Наконец-то среди этого никчемушного, легкого трепа прозвучало что-то толковое! Кажется, она не ошиблась адресом! Ведь дама, у которой аллергия на запах полыни, – это наверняка Майя Майданская. Видимо, Вадик знает ее достаточно хорошо. Вопрос только, захочет ли он говорить о ней…
А как странно: они с Вадиком не виделись минимум лет восемь, потом пару раз бегло побеседовали по телефону, а теперь болтают так, как будто расстались только вчера. Вообще Лида помнила, что Вадик и раньше умел мгновенно войти в контакт с любым человеком, а раз начавши болтать, остановиться мог не скоро. Ну, будем надеться, он не утратил прежних привычек…
– Может, чайку согреть? – спросил Вадик, и Лида мысленно постучала себя укоряюще по лбу: почему не догадалась прихватить какой-нибудь тортик? Беседы за рюмкой чаю обычно располагают к доверительности. Как бы половчее выйти из ситуации?
– Нет, спасибо, Вадик. Я перманентно худею, так что не искушай меня без нужды…
Вадик окинул ее внимательным неодобрительным взглядом.
– Худеешь? Ты? А зачем? У тебя какой размер, сорок шестой? Ну и куда меньше – при твоем росте?! Кто тебе сказал, что мужчины любят вешалок?! Вообще, это ужас какой-то: все красивые женщины сознательно уродуют себя! У меня есть одна знакомая певица, безумно красивая баба, так надо видеть, во что она превратила себя за последние три месяца!

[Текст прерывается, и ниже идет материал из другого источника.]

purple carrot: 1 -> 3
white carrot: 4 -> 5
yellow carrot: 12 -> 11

Лида подавила желание снова стиснуть руки.
Певица! У него есть знакомая певица! Неужели речь снова зашла о Майе Майданской? Какое странное совпадение…
Надо надеяться, что на Лидином лице не отразился охотничий азарт, который охватил ее. Она покосилась на Вадика и вдруг заметила на его лице промельк точно такого же азарта, какой сама же старалась скрыть от него. Слишком уж пристально смотрел на нее Вадик!

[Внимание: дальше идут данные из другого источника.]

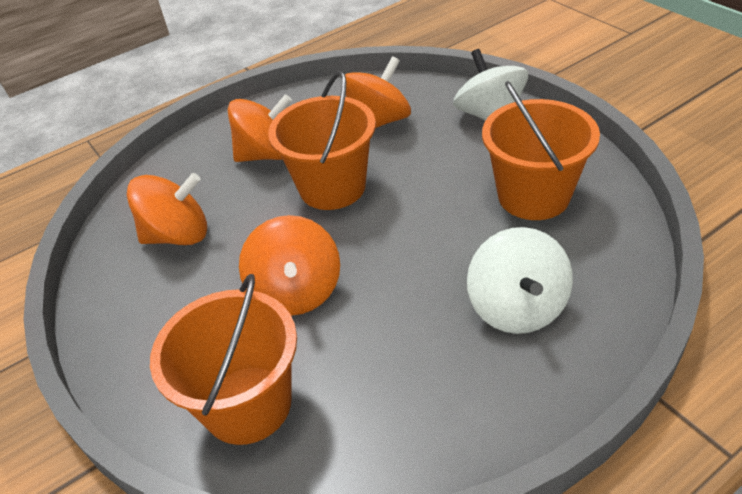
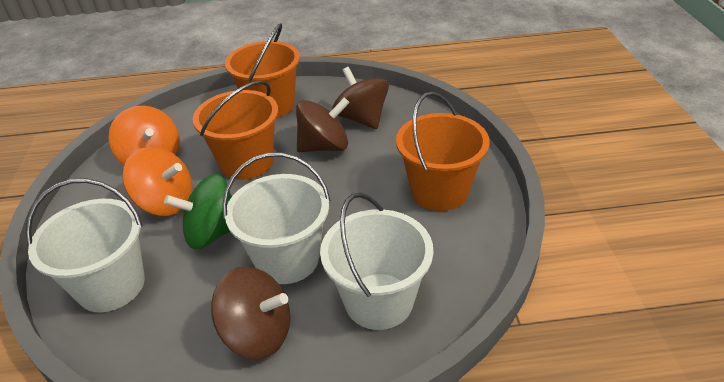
brown spinning top: 0 -> 3
green spinning top: 0 -> 1
orange spinning top: 4 -> 2
white bucket: 0 -> 3
white spinning top: 2 -> 0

Почему? И что это за странное выражение в его светлых глазах? Такое ощущение, что он на что-то пытается намекнуть Лиде…
А вдруг и в самом деле пытается? Что, если насчет полыни это была не обмолвка, а намек? Ему интересно было посмотреть, как отреагирует Лида. А по поводу дамы, которая похудела за последние три месяца, – это разве не намек? Ведь Сережа умер именно три месяца назад! Неужели… неужели Вадик снова имел в виду Майю? Неужели он вот таким образом, скрытно, хочет дать Лиде понять, как сильно Майя переживала смерть своего бывшего возлюбленного?

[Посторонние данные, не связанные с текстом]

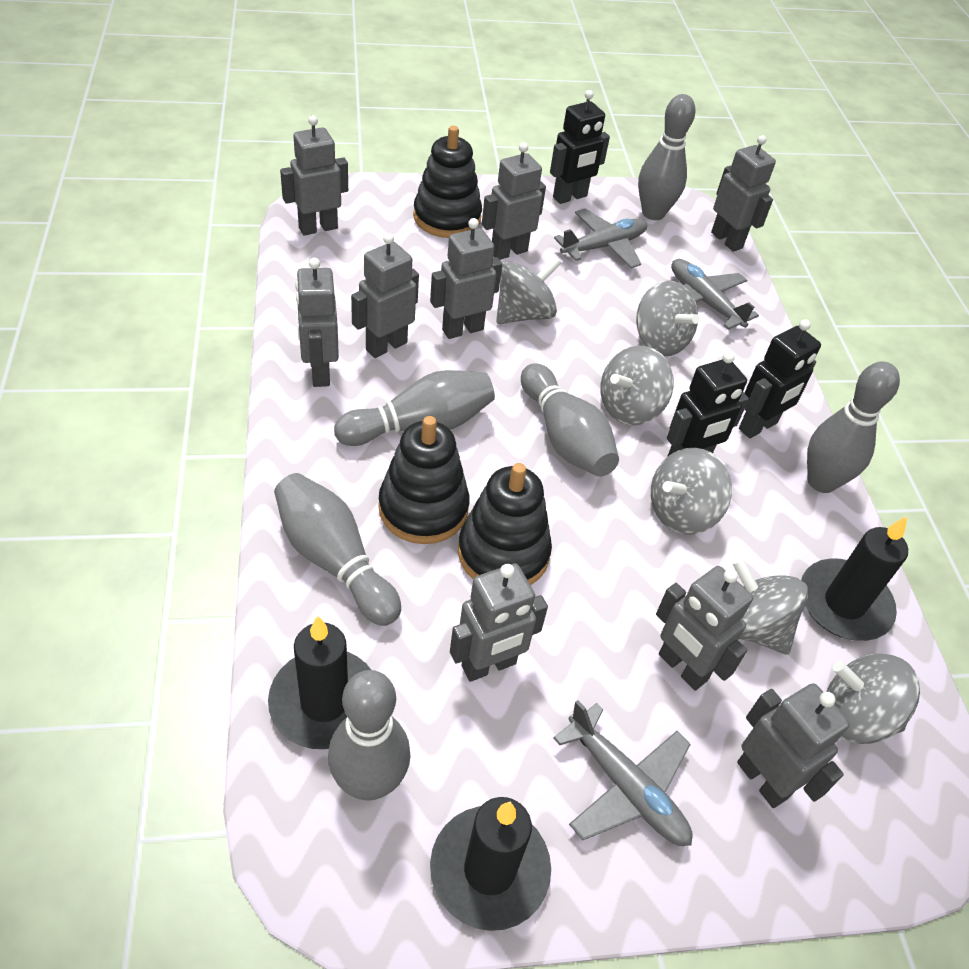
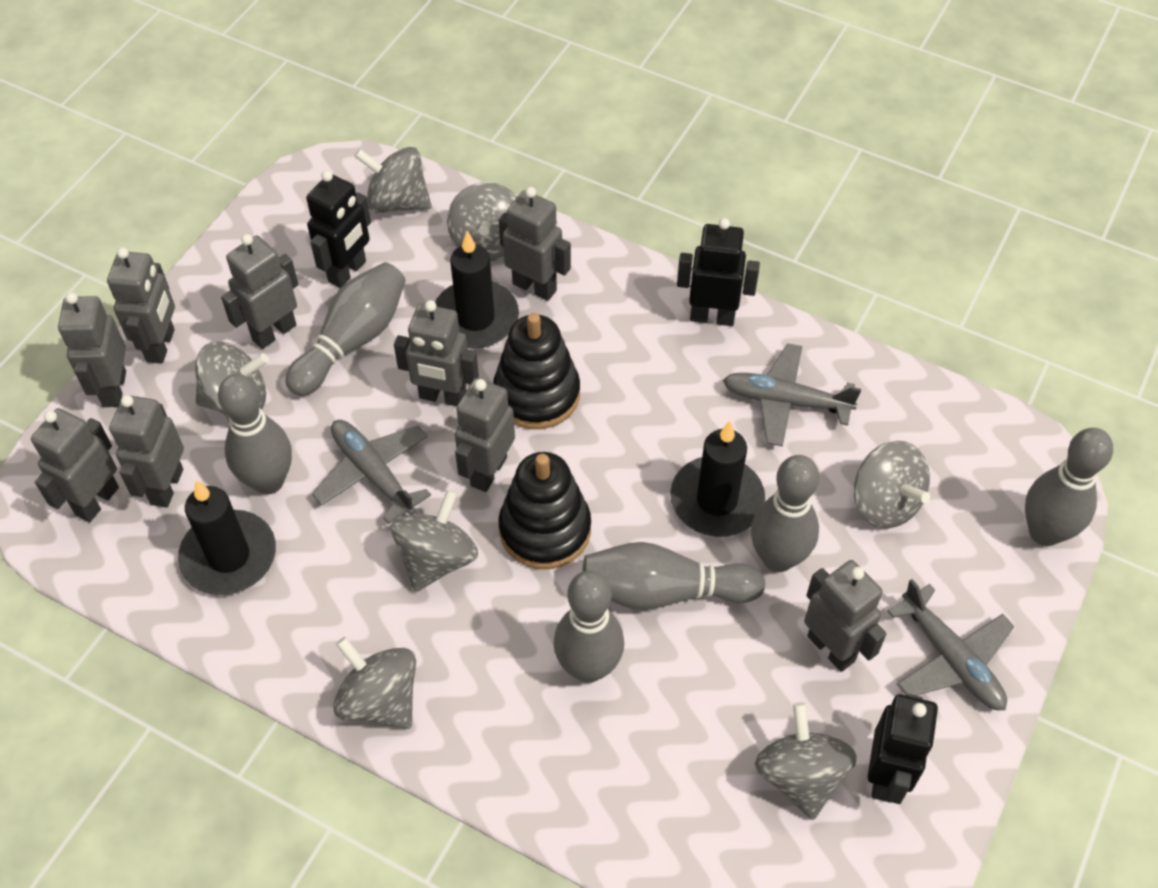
black stacking toy: 3 -> 2
grey spinning top: 6 -> 7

Рассказывай… люблю твои рассказы! Переживает она! Ну прямо извелась вся, бедняжка!
Ну что ж, пора, наверное, переходить от намеков и полутонов к прямым вопросам.
– Ты, наверное, плохо себя чувствуешь, Вадик, а я тут тебя всякой болтовней донимаю! – покаянно вздохнула Лида. – Ничего, я сейчас уйду. Посмотри только на это фото и скажи, где я могу отыскать эту женщину.
– Ну, давай поглядим, – согласился хозяин.
Лида достала из сумки файл и протянула Вадику фотографию. У него взлетели брови:
– Ишь ты! А у меня такой нету! Где ж это мы снимались? Давно, слушай, у меня волос-то еще сколько было, прямо есенинский чуб! А Серега-то какой… умри, Голливуд! Эх, сколько лет… иных уж нет, а те далече, как Саади некогда сказал. Нет, серьезно, это мы где? Хотя знаю, знаю! Да у Надюшки же Васиной на даче! Точно, во-он домик вдали за деревьями виднеется. А мы, должно, на шашлычках отрываемся. Неужели ты Надюшку Васину не помнишь? Хотя да, ты у нее ни разу не была, у тебя была своя тусовка. Она теперь знаешь кто? Завкафедрой в универе, представляешь? На радиофаке чего-то там возглавляет… забыл, как называется. Сопромат, что ли? Кстати, на радиофаке сопромат проходят, нет? Не знаешь? Ну и хрен с ним, короче. Надюшкин телефон я сейчас по-ищу, а живет она на Свободе, это же совсем рядом с тобой. Можешь позвонить, а можете и пересечься где-то, она будет рада от Сереги привет получить, она всегда говорила, что твой брат – один из лучших людей, каких она только знала…
Вадик суетливо полез в ящики письменного стола – в один, другой, третий, – и только тут Лида, малость отупевшая от его гнусавой, насморочной скороговорки, сообразила, что Вадик собирается втюхать ей координаты какой-то Надюшки Васиной – дамы, может быть, и приятной во всех отношениях и к Сереже прекрасно относившейся, однако совершенно ей, Лиде, не нужной. А нужна ей Майя, которую Вадик на снимке как бы даже и не заметил. Почему?..
Да понятно, почему. Он убежден, что Лида не может не знать Майю! Ему даже фантазии не хватит вообразить обратное!
Ну что ж. Приходится признать, что очень бедная у Вадика фантазия.